Resenha – Loira Suicida (Darcey Steinke)
Quando lançado originalmente em 1992, Loira Suicida era um livro que ecoava de forma bem forte o seu tempo. Na San Francisco e em boa parte do underground dos Estados Unidos na década de 80 e 90 vivia uma forma de observar um mundo diferente. Desse jeito, existia todo um processo social, que fazia com que existisse uma correlação forte entre a prostituição e o mundo dos LGBTs no período – ambos de viver sempre no sofrimento. Em busca de quase traçar um perfil dessa realidade, e especialmente da localidade na Califórnia, Darcey Steinke traz a trajetória de uma mulher que vive de todo o possível nesse mundo.
Filha de um ministro da Igreja Luterana, Jesse é exatamente tudo que seu pai não queria que fosse. Uma verdadeira “garota problema”, já que sempre esteve envolvida em situações e meios considerados complexos e que poderiam gerar confusões. No caso, geram desde o ponto de partida dessa história da obra, que é a relação dela com Bell, um homem na qual ela se relaciona, mas que parece não ter uma sexualidade bem definida com ele mesmo. A protagonista acredita que ele é gay, e o mesmo também tem um afeto muito forte perante a jovem. Essa confusão mental que já orienta parte da sua trajetória, acaba sendo a catapulta para que a mulher entre de cabeça cada vez mais nesse universo complexo.
Steinke faz uma narrativa que ecoa uma ideia de liberdade, mas também uma preocupação da vivência de Jesse. E isso vai acontecer especialmente por conta da trama se passar sempre sobre seu olhar e seu depoimento pessoal, como em um diário. Dessa forma, há um enviesamento do desenrolar dos acontecimentos, já que eles podem ser, ou não, como ela está contando.
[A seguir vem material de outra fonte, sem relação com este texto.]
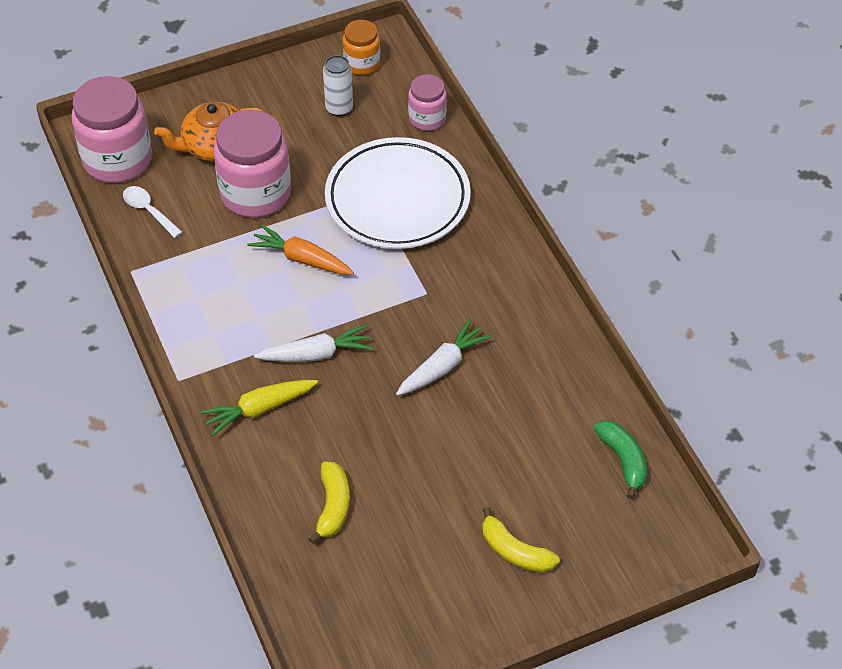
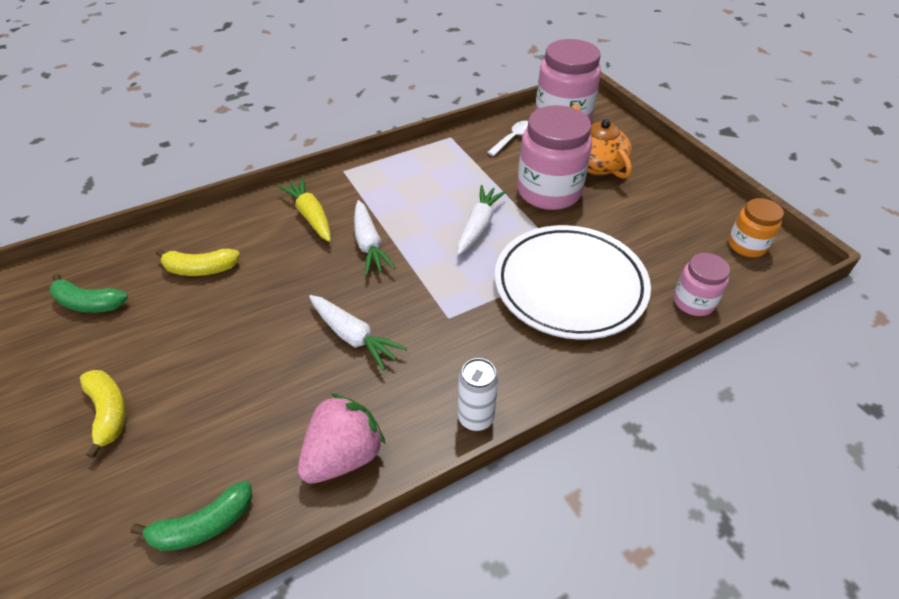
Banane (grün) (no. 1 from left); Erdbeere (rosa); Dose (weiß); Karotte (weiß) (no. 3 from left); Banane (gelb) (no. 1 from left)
Todavia, o mais relevante para o livro é realmente deixar claro como essa vida também possui um lado libertador, de vivenciar tudo que não conseguiria, porém cheio de questões que vêm junto e condição financeira ruim.
Loira Suicida é um projeto que vai ter realmente um interesse em analisar por completo essa sociedade do período. De certa forma, é até possível traçar um paralelo dos capítulos iniciais aqui com os de A Menina dos Olhos de Ouro, de Honoré de Balzac, que retratam, quase como se de um ponto de vista sociológico, suas sociedades como pano de fundo. Esse contexto acaba sendo fundamental para levantar as problemáticas que acontecerão na vida dessas protagonistas. Entretanto, aqui se diferencia o fato de que Jesse é uma espécie de mulher desprendida da própria forma de viver. Nem ela com ela mesma entende essa realidade e consegue elucidar mais complexamente o que seria viver nesse contexto.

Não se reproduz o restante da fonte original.